Wednesday, July 6, 2011

Villainous Villains

Okay! So today we're going to talk about villains, or antagonists for the politically correct, and since there's already been a ton said on them, I am going to keep this short and sweet.

I read on someone's blog somewhere (I wish I knew where, or I would totally link it) that you should think of your antagonist as the protagonist who failed. 
Let's take Star Wars as an example.  Luke Skywalker is a Jedi Knight. He is learning how to use the Force for good and stop the evil empire. Darth Vader is also a Jedi Knight. He is also wildly talented, but instead, uses the Force for evil. They are mirror opposites, and when we find out *SPOILER ALERT FOR THOSE OF YOU WAKING UP FROM COMAS* that Darth Vader is Luke's father, it makes their connection all the stronger. Luke's father failed to resist the temptation of the Dark Side. Will Luke be able to do the same thing?

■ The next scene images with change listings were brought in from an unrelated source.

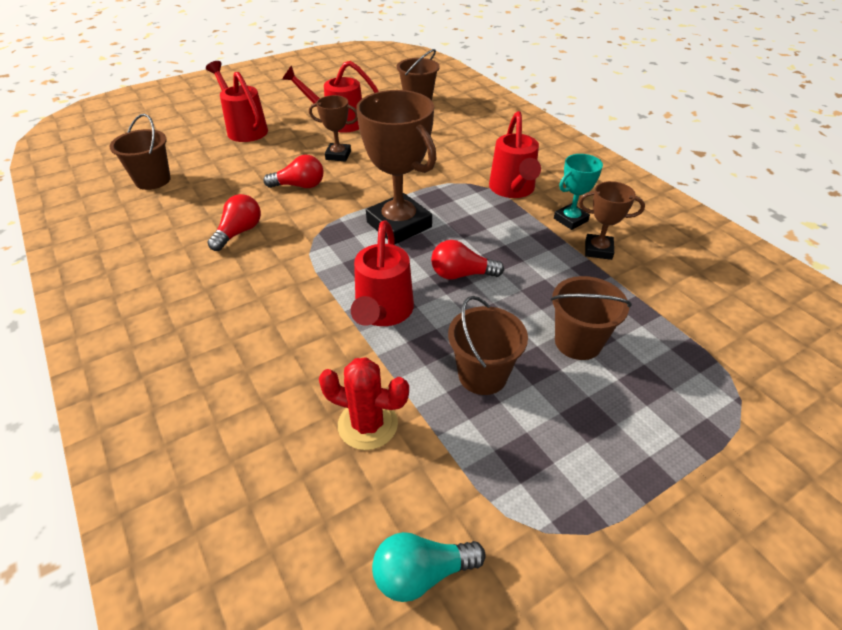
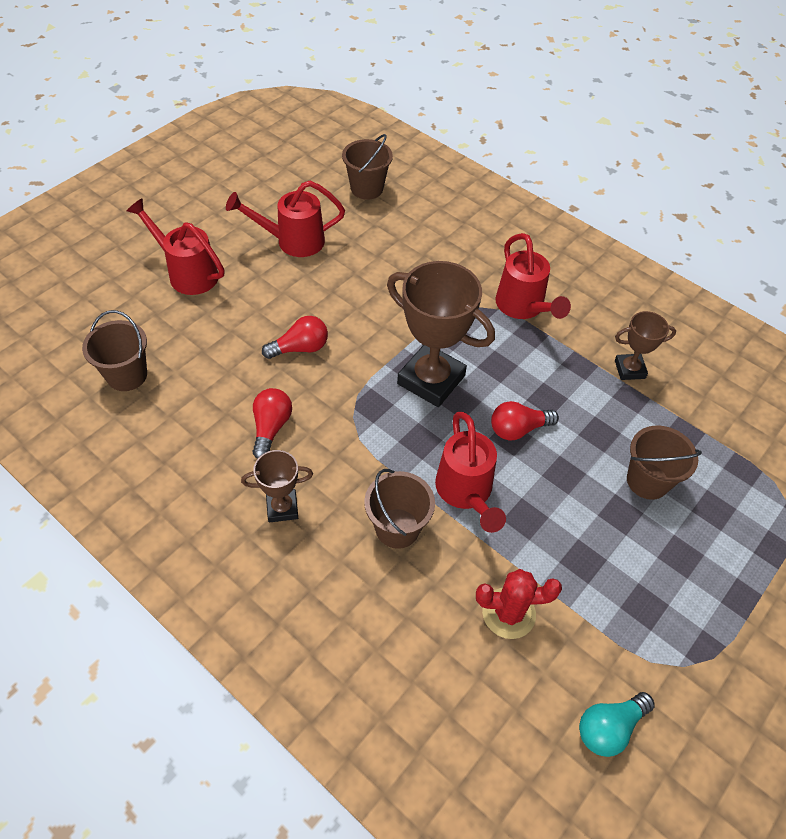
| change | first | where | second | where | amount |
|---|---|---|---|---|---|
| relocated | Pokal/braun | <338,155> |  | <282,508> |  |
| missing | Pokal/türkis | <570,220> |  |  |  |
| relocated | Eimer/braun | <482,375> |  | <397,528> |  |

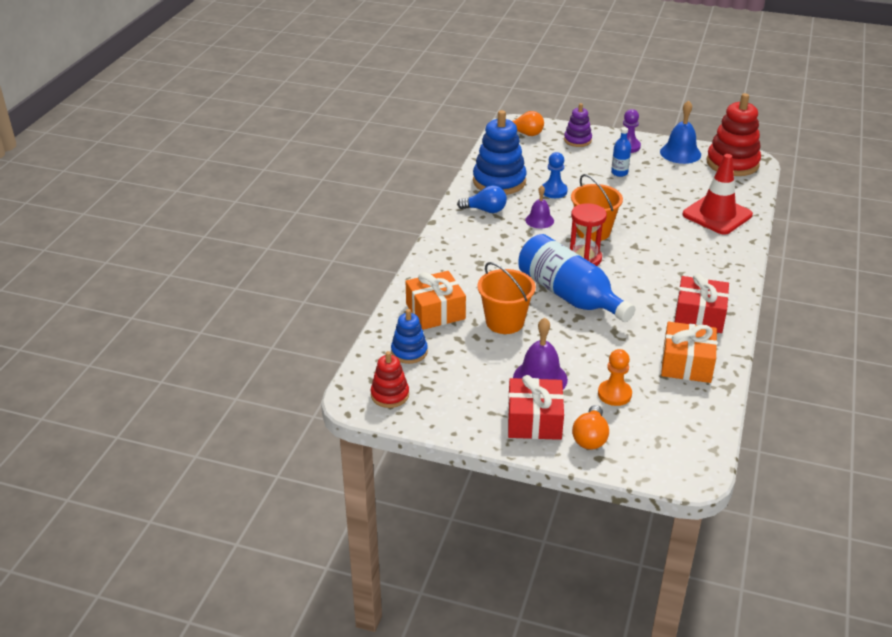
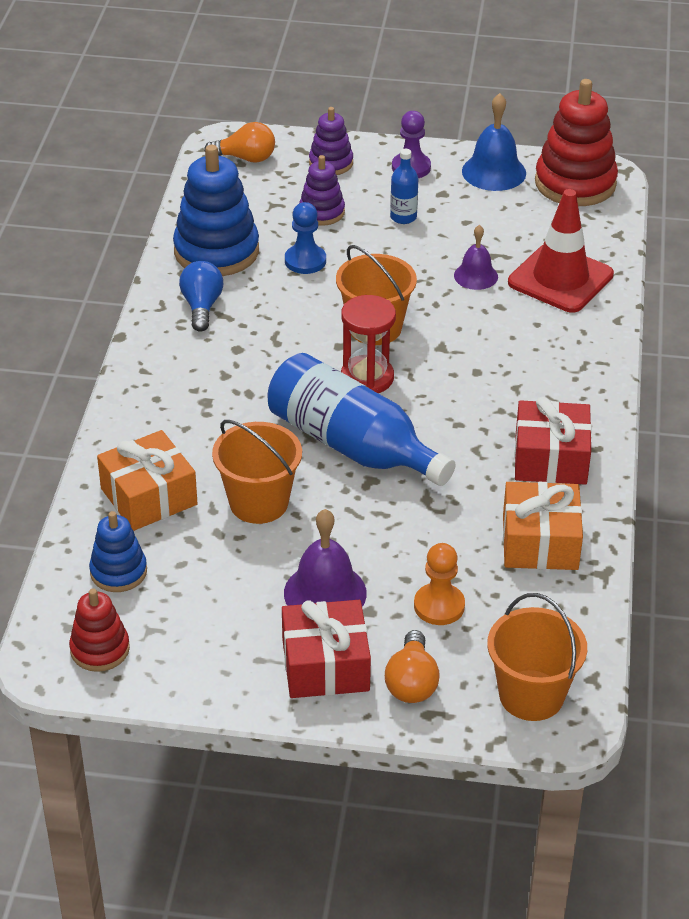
| change | first | where | second | where | amount |
|---|---|---|---|---|---|
| spun | Glühbirne/blau | <485,210> |  | <202,306> | 90 degrees counterclockwise |
| relocated | Glocke/lila | <539,220> |  | <476,276> |  |
| appeared |  |  | Stapelspielzeug/lila | <321,212> |  |
| appeared |  |  | Eimer/orange | <531,695> |  |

This idea always reminds of a level in video games they sometimes make you play. You're stuck in a mirror world, and you have to fight your mirror self, often called "Shadow Link" or "Dark Mario."

A screen shot of Nintendo's Zelda: Ocarina of Time Link vs. Shadow Link. You do not want to know how many yaoi Link/Shadow Link pictures I turned up when Googling this screenshot. It's just...wrong, Internet. Wrong. If you do not know what "yaoi" is, you don't want to know. Ignorance is bliss.
That scene in The Empire Strikes Back? Where Luke is fighting Darth Vader in the cave, and then he realizes he's really fighting himself? That's how a really effective antagonist works. He doesn't have to be an evil cyborg Jedi Knight bent on destruction. Your antagonist can be a good person. He just has to show the protagonist how he's going to turn out if he fails. He sets up the consequences of failure.

In this manner, your antagonist has the most in common with your protagonist, even more so than the protagonist's friends. A cop chases after a serial killer. A cop upholds the law, the serial killer breaks the law. A doctor is fighting to save a patient from an unknown disease.  A soldier is fighting enemy soldiers in a war. Each protagonist and antagonist are locked in a give and take struggle. It's what makes fiction so engaging. 

Not all antagonists are a mirror of your character's darker self. Godzilla comes to mind. Some of them are just the pure evil, gonna crush you all sorts. But if if you're going for something deeper, consider how alike the protagonist and antagonist are. Consider having the protagonist seriously tempted with "the dark side".

And then show him the consequences of failure with the antagonist. This has a surprising effect of not only developing your protagonist better, but your antagonist as well.


  1. "think of your antagonist as the protagonist who failed"


    I think it's also safe to say, using that logic, that the antagonist is at least a little appealing to the hero. The lure of temptation, and all that jazz. I thin it's also safe tos ay that the antagonist is a cautionary tale. Not only is he the protagonist who failed, antagonists often believe the protagonists are the ones who are in the wrong, the failures.

  2. Yes! I love the idea of them being a cautionary tale! That's a good point that not only does the antagonist think he's right, but he thinks the protagonist is the one who failed. Excellent!

  3. I, too, love that quote.

    And, of course, for the most part, villains don't think of themselves as villains.